三节点运行多机nccl-test,会提示路由相关的错误,卡在初始阶段无法继续进行。

[root@server1 lichao]# ./run_nccl-test.sh 
--------------------------------------------------------------------------
No OpenFabrics connection schemes reported that they were able to be
used on a specific port.  As such, the openib BTL (OpenFabrics
support) will be disabled for this port.

  Local host:           server1
  Local device:         mlx5_1
  Local port:           1
  CPCs attempted:       rdmacm, udcm
--------------------------------------------------------------------------
[1716789553.453110] [server1:7255 :0]            sock.c:325  UCX  ERROR   connect(fd=54, dest_addr=200.200.0.2:49112) failed: No route to host

原因分析/解决方法

排查三个节点上的网络配置,发现是server3多启用了一个mlnx接口并配置了200.200.0.0网段的地址,用于nccl-test的IP地址段是172.16.0.0,所以导致任务初始化阶段在server1和2上找不到200的路由进而通信测试失败。

添加参数指定网口“-x NCCL_SOCKET_IFNAME=ens11f1 -x NCCL_IB_HCA=mlx5_1:1”,不能解决,仍旧提示无法找到200网段的路由。最终关闭ens11f0接口,重新测试,恢复正常。

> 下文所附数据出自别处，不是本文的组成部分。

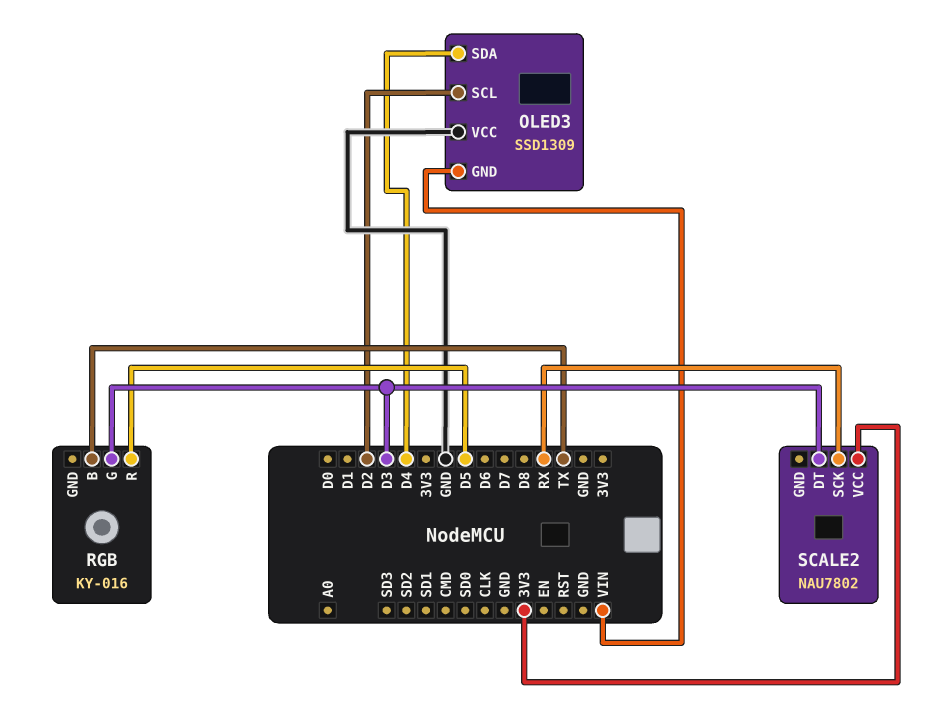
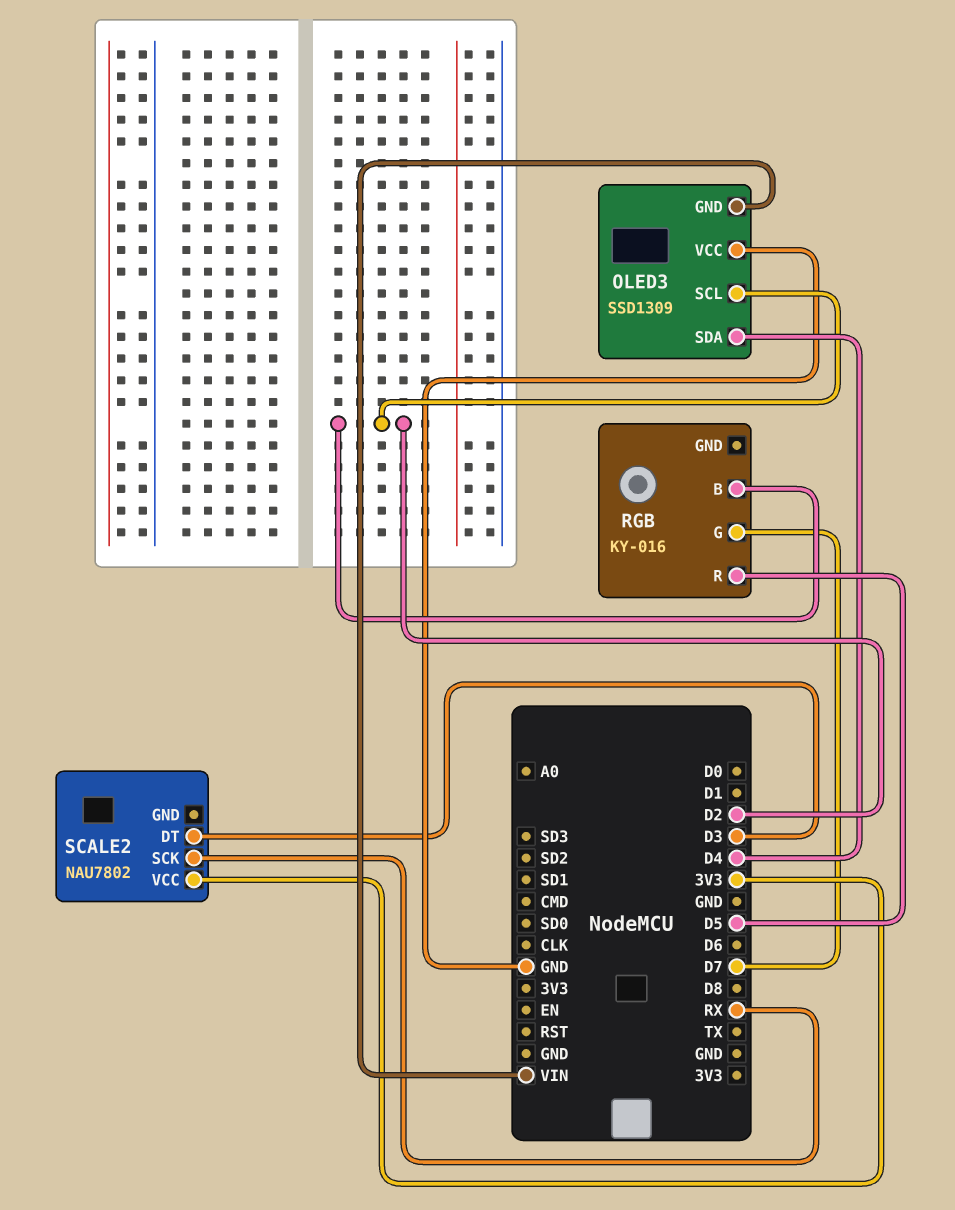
RGB pin B: TX -> D2
RGB pin G: D3 -> D7

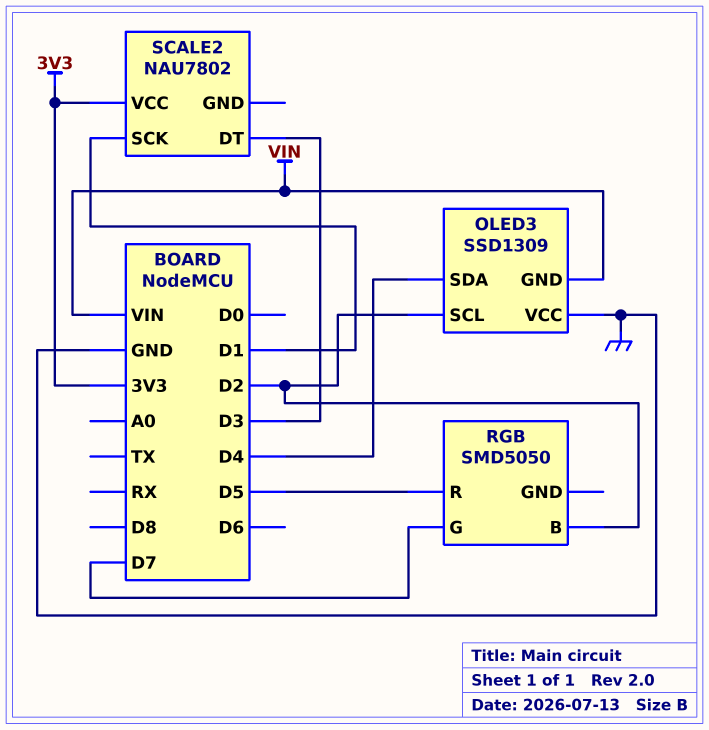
RGB: KY-016 -> SMD5050
SCALE2 pin SCK: RX -> D1

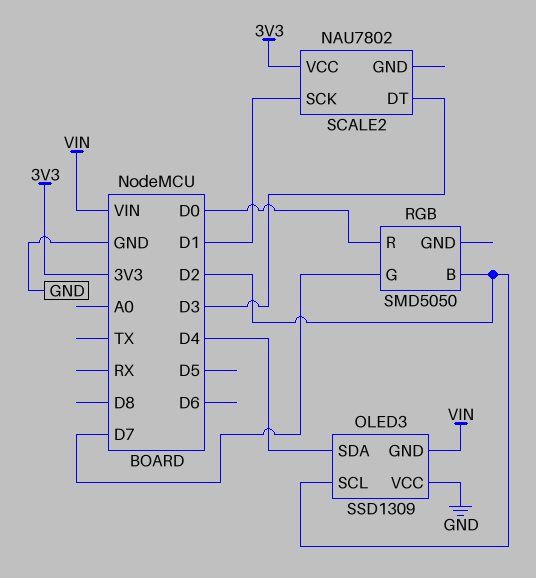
RGB pin R: D5 -> D0

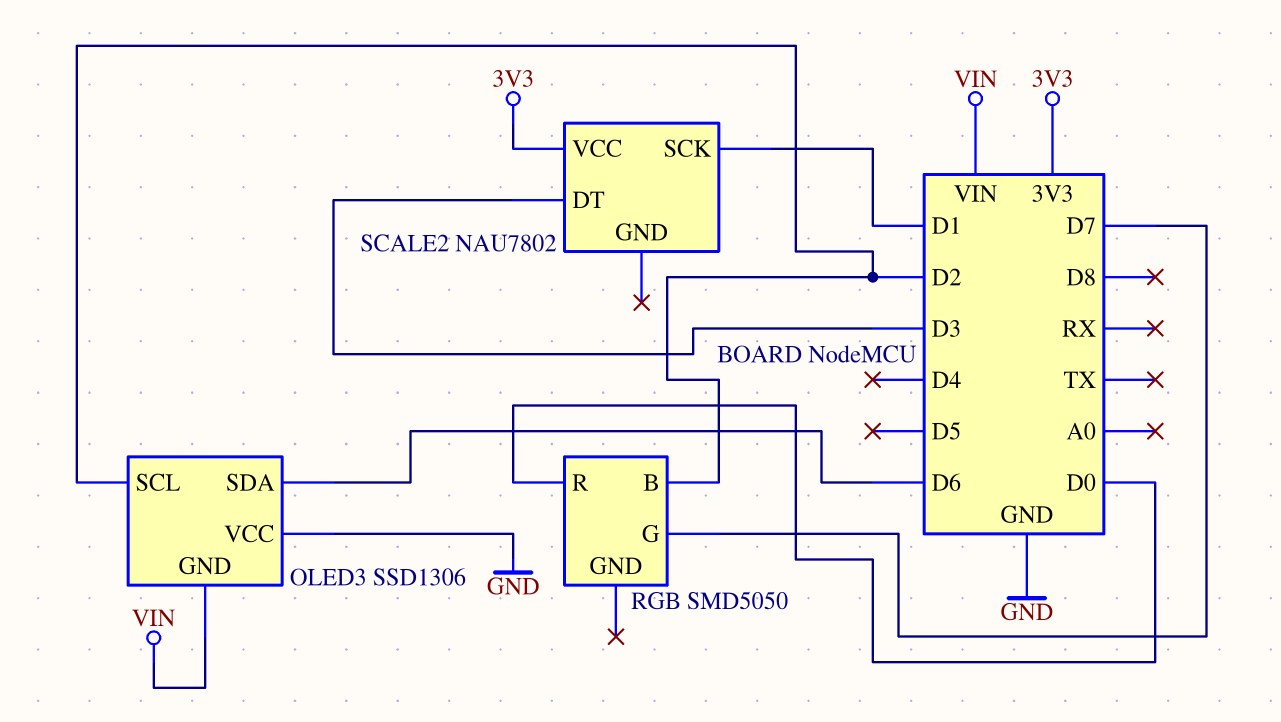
OLED3: SSD1309 -> SSD1306
OLED3 pin SDA: D4 -> D6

[root@server3 ~]# ibdev2netdev 
mlx5_0 port 1 ==> ens11f0 (Up)
mlx5_1 port 1 ==> ens11f1 (Up)
[root@server3 ~]# ip a
1: lo: <LOOPBACK,UP,LOWER_UP> mtu 65536 qdisc noqueue state UNKNOWN group default qlen 1000
    link/loopback 00:00:00:00:00:00 brd 00:00:00:00:00:00
    inet 127.0.0.1/8 scope host lo
       valid_lft forever preferred_lft forever
    inet6 ::1/128 scope host 
       valid_lft forever preferred_lft forever
2: eno1: <BROADCAST,MULTICAST,UP,LOWER_UP> mtu 1500 qdisc mq state UP group default qlen 1000
    link/ether ac:1f:6b:dd:1b:f2 brd ff:ff:ff:ff:ff:ff
    inet 10.230.1.13/24 brd 10.230.1.255 scope global eno1
       valid_lft forever preferred_lft forever
    inet6 fe80::ae1f:6bff:fedd:1bf2/64 scope link 
       valid_lft forever preferred_lft forever
3: eno2: <BROADCAST,MULTICAST> mtu 1500 qdisc noop state DOWN group default qlen 1000
    link/ether ac:1f:6b:dd:1b:f3 brd ff:ff:ff:ff:ff:ff
6: ens11f0: <BROADCAST,MULTICAST,UP,LOWER_UP> mtu 1500 qdisc mq state UP group default qlen 1000
    link/ether b8:59:9f:3b:57:b6 brd ff:ff:ff:ff:ff:ff
    inet 200.200.0.2/30 brd 200.200.0.3 scope global ens11f0
       valid_lft forever preferred_lft forever
    inet6 fe80::ba59:9fff:fe3b:57b6/64 scope link 
       valid_lft forever preferred_lft forever
7: ens11f1: <BROADCAST,MULTICAST,UP,LOWER_UP> mtu 1500 qdisc mq state UP group default qlen 1000
    link/ether b8:59:9f:3b:57:b7 brd ff:ff:ff:ff:ff:ff
    inet 172.16.0.13/24 brd 172.16.0.255 scope global ens11f1
       valid_lft forever preferred_lft forever
    inet6 fe80::ba59:9fff:fe3b:57b7/64 scope link 
       valid_lft forever preferred_lft forever
[root@server3 ~]# 
  • 问题3

提示“NET/Plugin: No plugin found (libnccl-net.so)”。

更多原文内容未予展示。